# Does your Golden "smile" as in baring teeth but happy??



## Megora (Jun 7, 2010)

My Danny would do that if he was having happy greeting parties and didn't have anything in his mouth.

If he had something in his mouth he would charge around and "grrrrring". 

If he couldn't find anything to grab in time, it's like his "grrr" was broken and instead he'd just do that twitchy "smile" and snot everywhere. 

Jacks will do muted grunts when he gets something in his mouth and of course if he doesn't have anything in his mouth can be mouthy or licky instead while he's out of control greeting.
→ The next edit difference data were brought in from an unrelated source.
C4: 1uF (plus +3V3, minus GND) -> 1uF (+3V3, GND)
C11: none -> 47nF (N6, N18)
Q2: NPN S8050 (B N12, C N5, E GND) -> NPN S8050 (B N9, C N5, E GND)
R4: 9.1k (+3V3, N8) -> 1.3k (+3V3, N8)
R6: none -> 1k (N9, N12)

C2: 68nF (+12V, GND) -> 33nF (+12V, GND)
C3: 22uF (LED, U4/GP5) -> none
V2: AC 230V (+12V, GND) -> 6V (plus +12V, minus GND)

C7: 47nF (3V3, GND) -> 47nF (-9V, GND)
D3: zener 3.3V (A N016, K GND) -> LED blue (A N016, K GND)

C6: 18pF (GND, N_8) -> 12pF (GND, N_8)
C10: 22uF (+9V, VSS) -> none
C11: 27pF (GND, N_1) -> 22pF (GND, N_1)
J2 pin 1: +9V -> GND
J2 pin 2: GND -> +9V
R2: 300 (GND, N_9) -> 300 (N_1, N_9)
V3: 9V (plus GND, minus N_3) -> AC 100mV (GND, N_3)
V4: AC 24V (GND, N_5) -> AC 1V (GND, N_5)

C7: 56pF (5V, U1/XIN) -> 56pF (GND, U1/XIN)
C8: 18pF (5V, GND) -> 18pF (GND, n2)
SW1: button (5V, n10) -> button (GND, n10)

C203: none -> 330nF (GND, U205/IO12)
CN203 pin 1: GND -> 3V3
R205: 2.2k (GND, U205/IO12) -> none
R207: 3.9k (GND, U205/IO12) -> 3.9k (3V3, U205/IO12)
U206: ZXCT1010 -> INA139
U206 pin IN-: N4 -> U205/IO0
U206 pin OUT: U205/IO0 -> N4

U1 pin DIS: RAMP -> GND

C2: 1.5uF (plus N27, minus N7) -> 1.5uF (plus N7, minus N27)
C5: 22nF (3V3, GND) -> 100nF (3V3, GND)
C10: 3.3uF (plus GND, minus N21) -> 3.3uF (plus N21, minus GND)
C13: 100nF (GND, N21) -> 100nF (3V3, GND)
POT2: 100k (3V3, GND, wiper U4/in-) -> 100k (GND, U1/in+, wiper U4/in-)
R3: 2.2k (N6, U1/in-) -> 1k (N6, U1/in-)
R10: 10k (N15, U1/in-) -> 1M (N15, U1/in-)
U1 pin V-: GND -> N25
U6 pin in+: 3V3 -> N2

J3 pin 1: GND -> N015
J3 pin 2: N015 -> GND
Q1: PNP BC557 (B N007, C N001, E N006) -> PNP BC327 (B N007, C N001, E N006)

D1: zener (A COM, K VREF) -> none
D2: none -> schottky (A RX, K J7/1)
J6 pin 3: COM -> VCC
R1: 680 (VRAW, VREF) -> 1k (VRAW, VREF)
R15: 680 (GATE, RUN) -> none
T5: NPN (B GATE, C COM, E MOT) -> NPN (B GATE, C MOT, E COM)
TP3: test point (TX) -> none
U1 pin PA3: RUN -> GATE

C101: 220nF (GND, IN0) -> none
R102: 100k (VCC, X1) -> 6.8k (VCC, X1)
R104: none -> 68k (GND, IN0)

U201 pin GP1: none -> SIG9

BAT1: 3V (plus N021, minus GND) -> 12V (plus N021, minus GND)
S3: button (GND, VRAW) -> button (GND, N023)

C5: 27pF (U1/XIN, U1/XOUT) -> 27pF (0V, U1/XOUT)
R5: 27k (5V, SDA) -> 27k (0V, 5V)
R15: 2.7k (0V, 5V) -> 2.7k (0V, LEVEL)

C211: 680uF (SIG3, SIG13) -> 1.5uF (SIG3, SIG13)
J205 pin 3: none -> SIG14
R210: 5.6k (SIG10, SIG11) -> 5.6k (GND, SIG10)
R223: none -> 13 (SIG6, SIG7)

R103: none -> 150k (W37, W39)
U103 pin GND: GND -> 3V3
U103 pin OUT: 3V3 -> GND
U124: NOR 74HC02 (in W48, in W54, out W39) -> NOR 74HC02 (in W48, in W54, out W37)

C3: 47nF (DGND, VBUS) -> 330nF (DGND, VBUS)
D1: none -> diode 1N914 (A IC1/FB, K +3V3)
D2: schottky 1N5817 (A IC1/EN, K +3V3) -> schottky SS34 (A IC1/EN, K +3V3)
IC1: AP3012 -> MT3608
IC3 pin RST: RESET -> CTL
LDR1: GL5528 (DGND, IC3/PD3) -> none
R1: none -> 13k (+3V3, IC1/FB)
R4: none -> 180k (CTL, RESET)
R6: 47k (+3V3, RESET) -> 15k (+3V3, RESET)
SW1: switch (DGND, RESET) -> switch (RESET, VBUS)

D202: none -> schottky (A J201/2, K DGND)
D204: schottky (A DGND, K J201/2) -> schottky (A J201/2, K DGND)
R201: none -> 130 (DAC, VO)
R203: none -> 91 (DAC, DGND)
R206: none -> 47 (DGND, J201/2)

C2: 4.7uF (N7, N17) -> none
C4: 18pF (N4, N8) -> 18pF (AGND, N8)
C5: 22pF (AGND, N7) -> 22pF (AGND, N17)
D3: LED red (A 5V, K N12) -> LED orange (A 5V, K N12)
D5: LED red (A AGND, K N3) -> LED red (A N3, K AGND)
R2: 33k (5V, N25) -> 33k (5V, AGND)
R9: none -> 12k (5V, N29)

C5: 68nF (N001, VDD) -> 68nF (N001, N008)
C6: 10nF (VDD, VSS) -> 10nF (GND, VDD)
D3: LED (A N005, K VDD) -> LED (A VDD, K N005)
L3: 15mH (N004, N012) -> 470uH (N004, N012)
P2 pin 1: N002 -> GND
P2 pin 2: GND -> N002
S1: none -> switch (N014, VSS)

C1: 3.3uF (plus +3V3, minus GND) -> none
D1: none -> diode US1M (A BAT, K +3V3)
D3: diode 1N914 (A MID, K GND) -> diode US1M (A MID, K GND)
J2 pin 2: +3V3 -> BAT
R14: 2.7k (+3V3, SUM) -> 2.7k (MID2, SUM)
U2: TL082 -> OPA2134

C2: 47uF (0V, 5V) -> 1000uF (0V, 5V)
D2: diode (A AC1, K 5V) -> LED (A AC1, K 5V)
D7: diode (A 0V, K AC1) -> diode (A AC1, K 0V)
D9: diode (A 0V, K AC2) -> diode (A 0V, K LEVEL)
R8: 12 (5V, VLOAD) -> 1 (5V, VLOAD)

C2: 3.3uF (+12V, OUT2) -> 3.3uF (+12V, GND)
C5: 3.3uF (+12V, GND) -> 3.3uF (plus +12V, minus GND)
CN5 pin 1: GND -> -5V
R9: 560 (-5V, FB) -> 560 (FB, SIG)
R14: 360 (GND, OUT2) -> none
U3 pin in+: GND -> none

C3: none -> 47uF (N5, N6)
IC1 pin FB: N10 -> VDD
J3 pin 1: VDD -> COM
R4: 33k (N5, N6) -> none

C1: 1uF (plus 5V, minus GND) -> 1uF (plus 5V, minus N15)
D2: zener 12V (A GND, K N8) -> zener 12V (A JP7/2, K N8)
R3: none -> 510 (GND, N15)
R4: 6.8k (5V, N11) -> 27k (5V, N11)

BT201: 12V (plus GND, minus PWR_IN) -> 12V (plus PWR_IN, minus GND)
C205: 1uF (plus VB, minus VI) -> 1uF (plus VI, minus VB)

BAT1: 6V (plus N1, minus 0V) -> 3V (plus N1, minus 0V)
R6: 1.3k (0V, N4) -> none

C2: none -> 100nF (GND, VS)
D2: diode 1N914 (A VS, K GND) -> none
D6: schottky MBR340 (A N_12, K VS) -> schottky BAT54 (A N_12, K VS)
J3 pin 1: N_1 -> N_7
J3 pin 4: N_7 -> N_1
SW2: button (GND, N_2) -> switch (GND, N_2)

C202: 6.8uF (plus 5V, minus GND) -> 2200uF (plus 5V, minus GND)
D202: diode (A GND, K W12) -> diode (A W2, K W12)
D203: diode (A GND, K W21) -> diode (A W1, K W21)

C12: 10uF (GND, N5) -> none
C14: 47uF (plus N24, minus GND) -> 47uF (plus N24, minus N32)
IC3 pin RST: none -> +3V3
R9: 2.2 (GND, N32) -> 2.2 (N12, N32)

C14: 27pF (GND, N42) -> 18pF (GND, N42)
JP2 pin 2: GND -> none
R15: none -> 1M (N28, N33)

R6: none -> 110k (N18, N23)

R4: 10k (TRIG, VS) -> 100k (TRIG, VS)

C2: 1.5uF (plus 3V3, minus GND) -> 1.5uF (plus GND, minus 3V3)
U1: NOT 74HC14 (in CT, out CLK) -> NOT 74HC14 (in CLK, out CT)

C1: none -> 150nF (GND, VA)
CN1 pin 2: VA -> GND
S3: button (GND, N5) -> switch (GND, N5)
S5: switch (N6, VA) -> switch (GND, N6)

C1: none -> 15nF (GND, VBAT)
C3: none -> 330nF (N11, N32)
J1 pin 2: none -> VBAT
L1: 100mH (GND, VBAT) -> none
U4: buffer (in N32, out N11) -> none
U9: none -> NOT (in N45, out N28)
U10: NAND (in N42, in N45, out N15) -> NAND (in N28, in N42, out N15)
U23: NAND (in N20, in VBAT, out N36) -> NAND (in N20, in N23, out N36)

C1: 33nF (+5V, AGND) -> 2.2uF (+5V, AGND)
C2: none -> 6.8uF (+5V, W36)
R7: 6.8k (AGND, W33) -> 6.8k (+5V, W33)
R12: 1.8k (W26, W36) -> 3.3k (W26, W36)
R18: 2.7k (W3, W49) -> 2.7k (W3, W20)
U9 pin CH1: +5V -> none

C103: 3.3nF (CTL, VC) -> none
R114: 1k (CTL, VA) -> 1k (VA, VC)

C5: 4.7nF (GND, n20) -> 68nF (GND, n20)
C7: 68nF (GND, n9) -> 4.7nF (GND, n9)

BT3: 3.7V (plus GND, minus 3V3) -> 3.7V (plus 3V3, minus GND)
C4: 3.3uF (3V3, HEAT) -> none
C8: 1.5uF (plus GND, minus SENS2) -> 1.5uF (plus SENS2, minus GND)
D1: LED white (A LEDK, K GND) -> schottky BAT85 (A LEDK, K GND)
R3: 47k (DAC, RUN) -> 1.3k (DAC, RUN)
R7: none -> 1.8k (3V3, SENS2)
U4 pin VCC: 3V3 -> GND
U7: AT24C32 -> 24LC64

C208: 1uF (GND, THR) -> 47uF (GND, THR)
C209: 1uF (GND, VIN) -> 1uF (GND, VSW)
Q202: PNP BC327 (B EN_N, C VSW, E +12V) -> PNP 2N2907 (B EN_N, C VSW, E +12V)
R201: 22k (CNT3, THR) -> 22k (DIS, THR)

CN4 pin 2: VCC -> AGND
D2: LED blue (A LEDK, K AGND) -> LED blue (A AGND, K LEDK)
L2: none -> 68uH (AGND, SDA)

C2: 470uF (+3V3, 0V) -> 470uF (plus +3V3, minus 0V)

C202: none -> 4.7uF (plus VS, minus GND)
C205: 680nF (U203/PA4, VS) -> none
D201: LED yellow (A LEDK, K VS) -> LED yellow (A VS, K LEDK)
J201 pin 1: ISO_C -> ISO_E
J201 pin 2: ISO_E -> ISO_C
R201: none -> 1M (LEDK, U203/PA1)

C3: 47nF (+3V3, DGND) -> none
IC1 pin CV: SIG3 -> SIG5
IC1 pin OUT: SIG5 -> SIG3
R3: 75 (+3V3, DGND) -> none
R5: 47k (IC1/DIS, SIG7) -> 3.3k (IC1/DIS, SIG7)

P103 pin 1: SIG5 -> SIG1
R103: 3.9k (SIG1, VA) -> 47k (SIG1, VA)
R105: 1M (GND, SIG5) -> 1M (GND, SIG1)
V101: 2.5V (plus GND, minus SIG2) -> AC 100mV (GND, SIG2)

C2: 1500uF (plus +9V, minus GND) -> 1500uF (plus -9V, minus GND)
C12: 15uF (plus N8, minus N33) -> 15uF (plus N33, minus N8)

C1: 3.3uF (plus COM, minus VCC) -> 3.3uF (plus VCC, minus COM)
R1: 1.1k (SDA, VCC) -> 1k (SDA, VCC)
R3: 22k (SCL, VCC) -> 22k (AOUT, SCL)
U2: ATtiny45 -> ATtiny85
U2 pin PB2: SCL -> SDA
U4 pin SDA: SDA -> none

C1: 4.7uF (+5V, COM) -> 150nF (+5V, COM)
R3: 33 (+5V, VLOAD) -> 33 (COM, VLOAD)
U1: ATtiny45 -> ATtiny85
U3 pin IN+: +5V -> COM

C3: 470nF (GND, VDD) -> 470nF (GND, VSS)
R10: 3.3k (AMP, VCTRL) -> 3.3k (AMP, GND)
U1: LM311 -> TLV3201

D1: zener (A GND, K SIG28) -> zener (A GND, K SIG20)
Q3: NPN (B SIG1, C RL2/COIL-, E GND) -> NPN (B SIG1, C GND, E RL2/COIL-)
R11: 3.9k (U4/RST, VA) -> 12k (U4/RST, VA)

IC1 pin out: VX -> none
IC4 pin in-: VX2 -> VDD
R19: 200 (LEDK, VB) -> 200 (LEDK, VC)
I miss the "smiles" and snots.


----------



## revkev6 (Jan 9, 2012)

sounds about right! nash usually grabs a toy and does the growl/howl routine but for whatever reason with this person it was always the smile. 

they all have unique greating styles though don't they! my parent's two are half brother/sister (same stud) and the female likes to hold hands while the male grabs a ball and whines his fool head off lol


----------



## newport (Aug 8, 2011)

Yes- Lola will come to me with a toy in mouth- and her face in a smile growling a happy grrrrr...... her eyes smile too.


----------



## CAROLINA MOM (May 12, 2009)

My Roxy does often, that's her in my avatar and here's a larger version of it.

Sometimes she gives a full tooth smile, this is only a partial smile.


----------



## LibertyME (Jan 6, 2007)

a friend of mine has Aussies.....and several of them, with similar pedigrees, "smile" with full teeth.


----------



## ELI&BAILEY'S MOM (Dec 18, 2008)

Eli and Bailey don't "smile" but my little springer Jack does it all the time.


----------



## revkev6 (Jan 9, 2012)

CAROLINA MOM said:


> My Roxy does often, that's her in my avatar and here's a larger version of it.
> 
> Sometimes she gives a full tooth smile, this is only a partial smile.



yes! that's it! the first time Nash did it I was not there and it was only my wife who saw it. I'm very glad that I told her goldens can smile as she is not a dog person and might have admonished him for showing teeth! She actually called me all excited the first time lol


----------



## jimla (Oct 9, 2008)

Elliot smiles when he approaches people and he is a little anxious. Sometimes does a lopsided smile on one side only.


----------



## fostermom (Sep 6, 2007)

I had a lab/golden who always greeted me when I got home with a big smile, showing her front teeth, and whining.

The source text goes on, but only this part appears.